Mon fils, après une longue conver­sation avec Ronet lors d'un dîner, me déclare:

—        Tout ce qu'il dit est intéres­sant, qu'il parle de peinture, de musi­que, de voyages. Le cinéma, pour lui, ne représente pas un monde clos.

... Maurice Ronet, c'est l'acteur qui monte, et il monte vite et fort. En à peine deux ans, il a tourné «La Piscine», «Les Femmes», «Un peu, beaucoup, passionnément», «Ra­phaël ou le Débauché».

—         Et maintenant, dit-il, je suis en plein tournage du nouveau film de Sergio Gobbi: «Les Falaises d'Etretat», avec Virna Lisi. Une belle his­toire. J'y suis un coureur automobile, passionné de vitesse, dur avec les autres et sans concessions. Virna, elle est une femme libre et sans at­taches. Un beau soir, elle me plaît. Mais venant à peine de me connaî­tre, elle se refuse à moi. Alors je me passe carrément de son consente­ment. Enragée de colère, elle me poursuivra «pour me faire payer» ; peu à peu, elle me prendra dans ses rêts, car sa vengeance, c'est de m'obliger à l'aimer, je résiste, puis je craque. Sous le vent qui balaye les côtes, et en marchant sur les ga­lets d'Etretat, nous nous aperce­vrons que, commencée dans la vio­lence, notre aventure va, sans doute, se terminer par le bonheur. Une his­toire optimiste.

—  Ce sera à peu près le soixan­tième film dans lequel vous aurez tourné. Pour vingt années de carrière, ça donne une rudement belle moyen­ne. Pourtant, cette carrière est un peu en zigzag. Vous apparaissez, vous disparaissez. Et puis, vous êtes, tout à la fois, musicien, peintre, céramiste, romancier, scénariste, metteur en scène et acteur. Pour y voir clair, je vous propose de prendre, le plus sim­plement du monde, L’ordre chrono­logique.

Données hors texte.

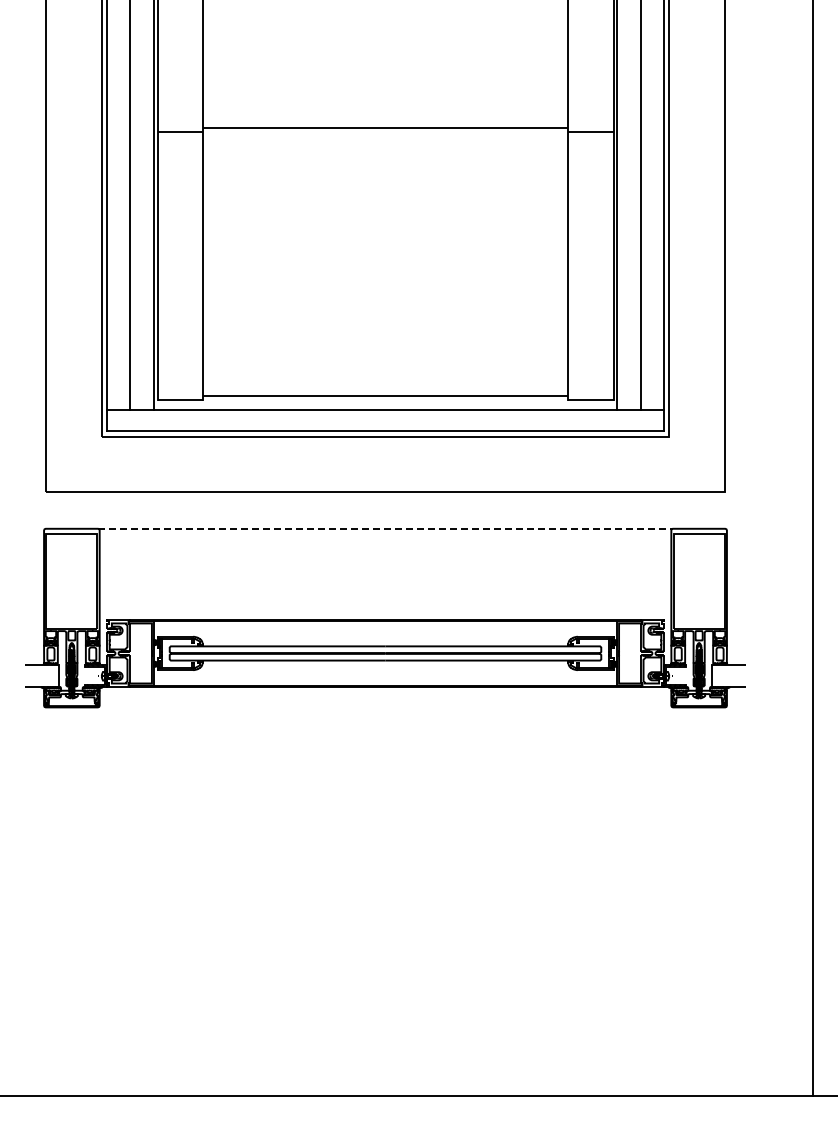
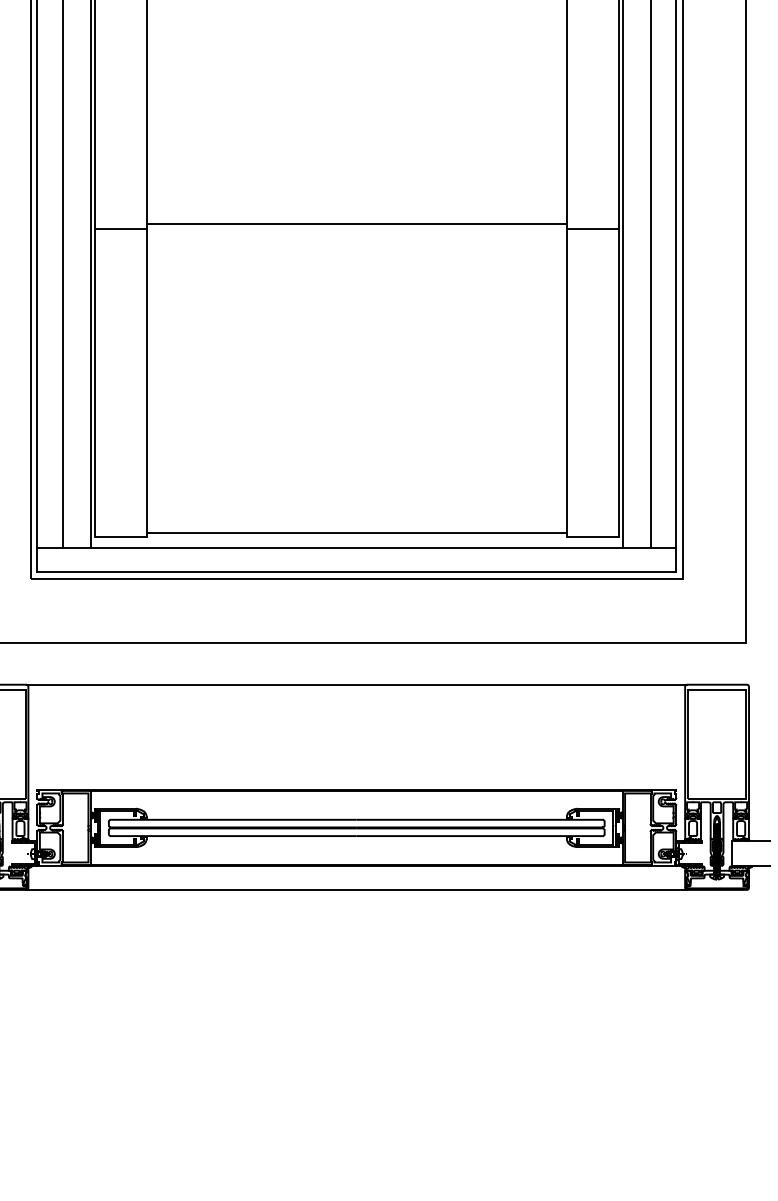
line: (386, 528) -> (357, 684), dashed -> solid
line: (385, 707) -> (356, 890), added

—  Mes parents étaient, tous les deux, acteurs de théâtre; on pense, généralement que le fait d'être «un enfant de la balle» détermine des vocations précoces. Ce ne fut pas mon cas. Sans doute parce qu'on a l'esprit de contradiction quand on a quinze ou dix-huit ans, je me sen­tais plus attiré par les arts plasti­ques et par la littérature que par les planches. Pourtant à l'âge de seize ans j'ai joué, auprès de mes parents, mon premier rôle, dans «Les Deux Couverts» de Sacha Guitry. Après le bachot, je suis entré au Conser­vatoire, dans la classe de René Alexandre, illustre sociétaire de la Comédie-Française. Ma formation théâtrale fut donc classique. Juste après la guerre, pourtant, je pensais toujours à une carrière de peintre. J'étais ami de Mathieu, de Dubuffet. J'ai exposé, et non sans succès. Ainsi j'ai vendu ma première toile 300 000 francs (anciens). Ça marchait bien et je vivais de mon art. Je fréquentais Saint - Germain-des-Près. Là Jacques Becker, en 1949, me fit faire mes débuts sur l'écran, dans «Rendez-vous de juillet».

—   Qui fut une pépinière de fu­tures étoiles !

—  Eh oui ! Daniel Gélin y joua son premier grand rôle. Françoise Arnoul et Pierre Mondy y faisaient de la figuration. Jacques Fabbri te­nait un petit rôle. Parmi les autres il y avait Brigitte Auber et Nicole Courcel, qui allait être, plusieurs fois ma partenaire au cinéma. Le sujet : Quatre copains qui partent en Afri­que noire pour faire un reportage... Beau film ! Mais, un tournage avec Becker c'était une rencontre avec un être d'exception. Après lui, je fus donc plus réservé à l'égard d'autres metteurs en scène. D'ailleurs la peinture m'attirait à nouveau. Je continuais à exposer aux côtés de Dubuffet, de Hartung. Nous n'étions pas des peintres «abstraits»; nous étions des «non-figuratifs». J'ai éga­lement écrit deux romans, dont «Le Rapport» que je voudrais, un jour, tourner. Un homme devient jaloux de sa femme, et s'adresse à un ami pour la faire suivre par une agence. L'ami, ayant toujours considéré que ce mariage était bancal, prend sur lui de fausser les données du pro­blème notamment dans le rapport de police qu'il mettra sous les yeux du mari. La femme, pour mieux écarter des soupçons injustifiés, s'enfer­rera, de plus en plus, dans le men­songe, alors qu'en vérité elle n'était coupable de rien.

 

—   Vous racontez bien. Voilà deux fois que je m’en aperçois. Mon fils avait raison... Si je comprends bien, votre chevalet et votre plume ne vous laissaient guère de temps pour faire du cinéma, votre principale occupa­tion. Cela dure quatre ou cinq ans, mais vous tournez néanmoins dans quelques films.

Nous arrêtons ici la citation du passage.